Un poco más adelante, en un check-point montado por el contingente argentino, un auto es detenido. De buenas maneras, los cascos azules piden a sus ocupantes que bajen del vehículo. Un par revisa sus documentos y los palpan de armas con corrección, mientras otros, con un detector magnético buscan explosivos debajo del chasis. Sin embargo, la cosa se complica. Aparece una veintena de jóvenes que

insisten en superar el control para copar un lugar donde están entregando alimentos. El líder amenaza con una pistola. En francés, insulta y provoca a los efectivos. Estos tratan de calmarlo. No hay caso. El resto de los exaltados avanza con palos y cuchillos. Ante una orden, los soldados toman posición. El que los manda, está listo para efectuar tres disparos al aire antes de utilizar la fuerza de los fusiles. Hay tensión. Cuando todo parece perdido, aparece un tanque con las siglas de la UN. La imagen del cañón y de la ametralladora calibre 50 ponen las cosas en su lugar. La calma vuelve. Los revoltosos entran en razón y todo termina.
Estas prácticas son acompañadas por intensas clases teóricas.

Testimonios
La idea que prima en todo el ámbito de lugar es que los soldados logren la mejor preparación. Cuando lleguen al lugar de la misión sepan qué hacer y no encontrarse con situaciones desconocidas. “Van con una noción de las cosas y con esas representaciones comprenderán mejor las que les tocará vivir. Por eso, las simulaciones de disturbios, entrega de alimentos, escolta de vehículos para dar seguridad, etcétera. También, se ejercitan en la toma de decisiones desde los niveles de compañías o batallones y que incluye la elevación de informes a la UN sobre la misión. De esa manera, con un sistema informático y desde un pequeño incidente que se presente en el entrenamiento, siguen todo el canal de la cadena de mandos”, explica el Coronel Raúl Bertoia, comandante de CAECOPAZ.

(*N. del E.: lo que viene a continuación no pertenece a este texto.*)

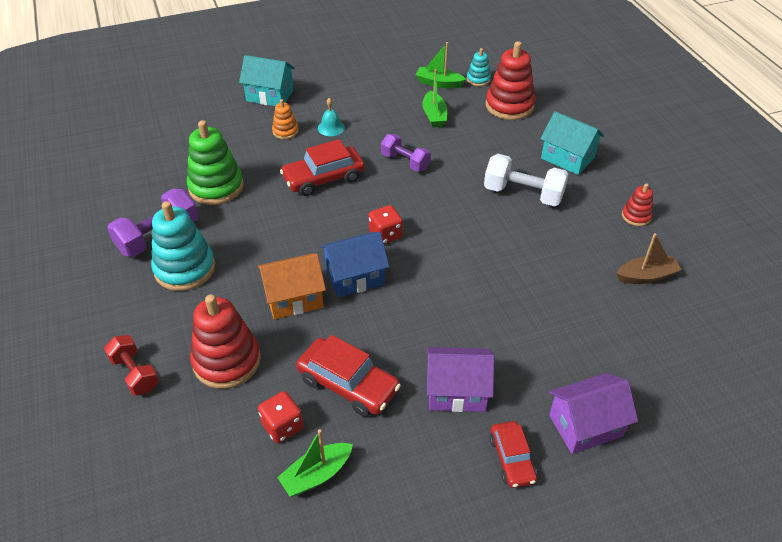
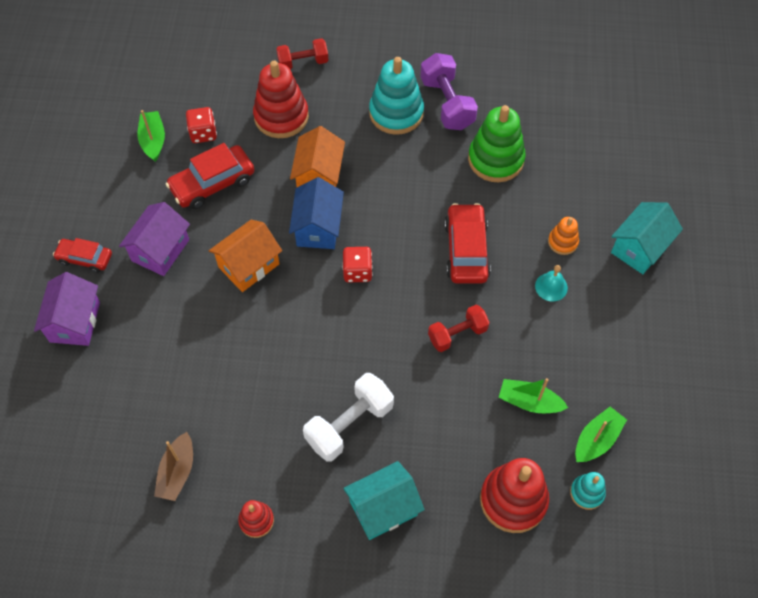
camera: 115 degrees right, 15 degrees up
(405, 162) = (457, 334): purple dumbbell -> red dumbbell
(427, 311) = (249, 265): none -> orange house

Con las lecciones aprendidas a través de los años en distintas misiones donde participaron los cascos azules argentinos, buscan optimizar el entrenamiento. Por ejemplo, es valioso el aporte de quienes soportaron inundaciones y huracanes. Eso genera clases, charlas e informes. “La clave está en la autopreparación y el entrenamiento que se imparte aquí. Se forma un grupo de gente muy homogéneo y además, con gente que ha estado en diversas misiones trabajando como observadores militares, instructores y cascos azules. De esa manera, vuelcan la experiencia para los futuros contingentes”, agrega el Suboficial Mayor Roberto Di Natale, encargado del Centro. Por otro lado, el Teniente Coronel Alcides Faría (42), casado, dos hijos, oficial del ejército del Brasil, que estuvo en Chipre en 2000 con la Fuerza de Tareas 15 de la Argentina (“acá llegué en 2008 y me desempeño como instructor) destaca las virtudes del latino para relacionarse con la población. “Las características culturales del argentino y del brasileño nos permiten reaccionar e interactuar fácilmente más allá del idioma. Entendemos a la gente, sabemos manejarla, tenemos las señales, los gestos. Para nosotros nos es mucho más sencillo que por ejemplo para un contingente alemán. Sus caderas no son tan flexibles como las nuestras. Nuestros soldados se relacionan muy bien con los locales”, expresa.